Installation went mostly smoothly apart from an abort-and-restart that seems to have been caused by my DVD drive flaking out on me. It’s been trouble since it came back from the Apple Store.
I had to run the separate Xcode installer to update that – it wasn’t automatically detected – which left me wondering if I need to manually install anything from the optional installs or not. Running Xcode before updating it not only failed to launch but left a background process I had to force quit with Actitity Monitor to let the installer upgrade it.

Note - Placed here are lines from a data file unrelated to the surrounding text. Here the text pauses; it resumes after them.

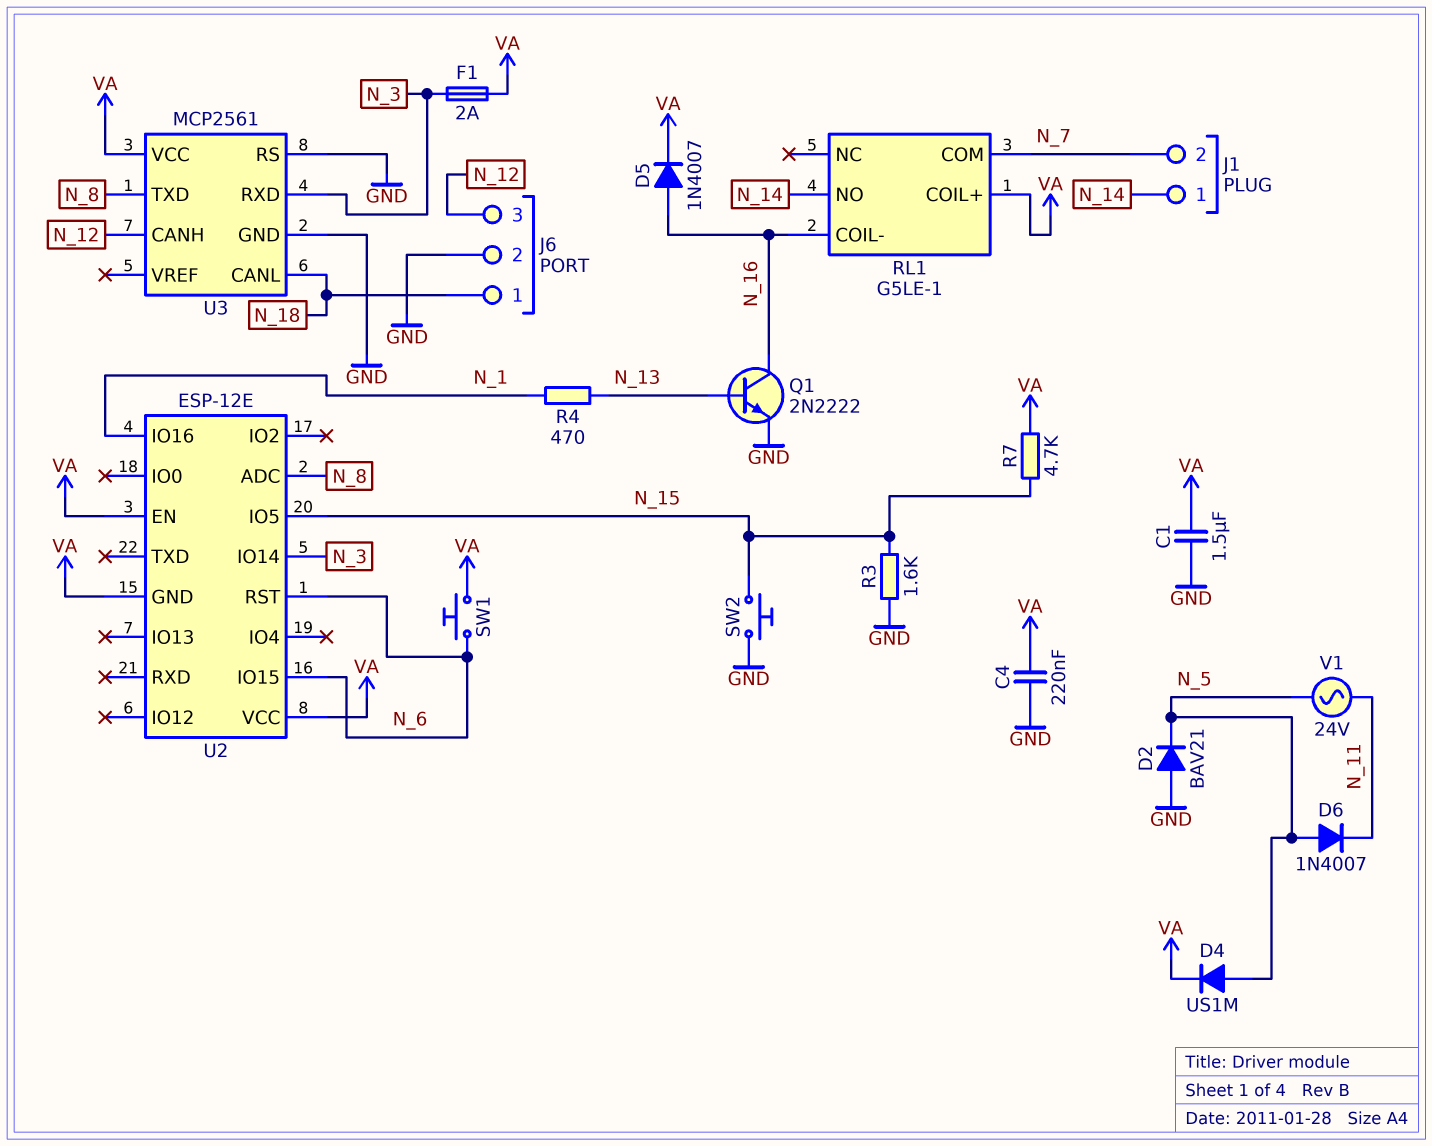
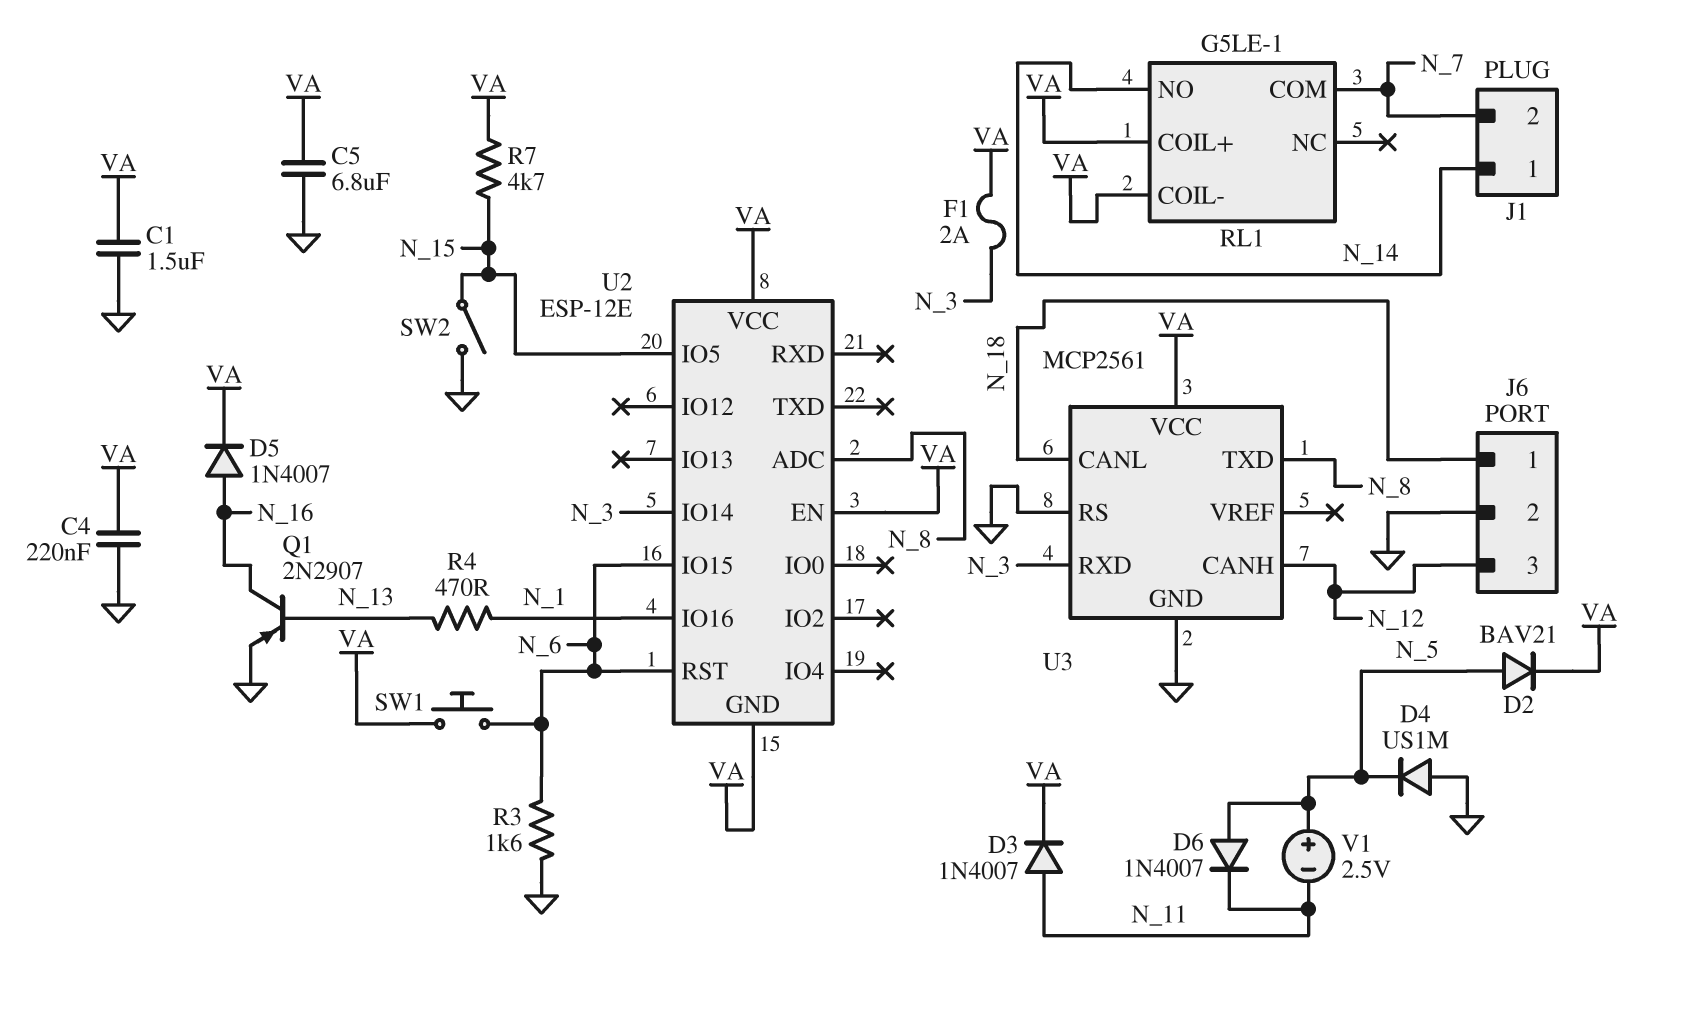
C5: none -> 6.8uF (GND, VA)
D2: diode BAV21 (A GND, K N_5) -> diode BAV21 (A N_5, K VA)
D3: none -> diode 1N4007 (A N_11, K VA)
D4: diode US1M (A N_5, K VA) -> diode US1M (A GND, K N_5)
Q1: NPN 2N2222 (B N_13, C N_16, E GND) -> PNP 2N2907 (B N_13, C N_16, E GND)
R3: 1.6k (GND, N_15) -> 1.6k (GND, N_6)
RL1 pin COIL-: N_16 -> VA
SW2: button (GND, N_15) -> switch (GND, N_15)
V1: AC 24V (N_5, N_11) -> 2.5V (plus N_5, minus N_11)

The less-is-more-approach followed through to disk space which freed up another 10.5 GB – impressive given that I had purged all the non-English language resources already using Monolingual and I elected to re-install the Rossetta PowerPC binary support.
Noticeable changes
Despite being an optimization release Apple squeezed a few features in to sweeten the deal the majority of which are documented at their site and in proper reviews. The ones I’ve encountered so far are:
Location services, detect time-zone
Great for travelling users like myself, it found my nearest city instantly.
AirPort status in menu bar
Pop-up menu now shows signal strength of all other networks. (Hold down alt when popping up this menu to see detailed connection stats)
Smoothing options
Gone are the Automatic, light, medium and strong options replaced with a single “Use LCD font smoothing when available” option that isn’t too good at detecting third-party displays but you can activate the old hidden options.
Subpixel quality
The rendering just looks plain wrong when booting. It has that awful colour-fringe that you see from time to time, the cause of which seems to be related to the default gamma (the curve on which digital colours become analogue levels) on Mac OS X changing from 1.8 to the PC compatible 2.2.
It seems however that the sub-pixel rendering algorithms haven’t been updated to correct this. There is absolutely no point in posting a screenshot as either your browser, screen or OS would make it appear different to how it did here.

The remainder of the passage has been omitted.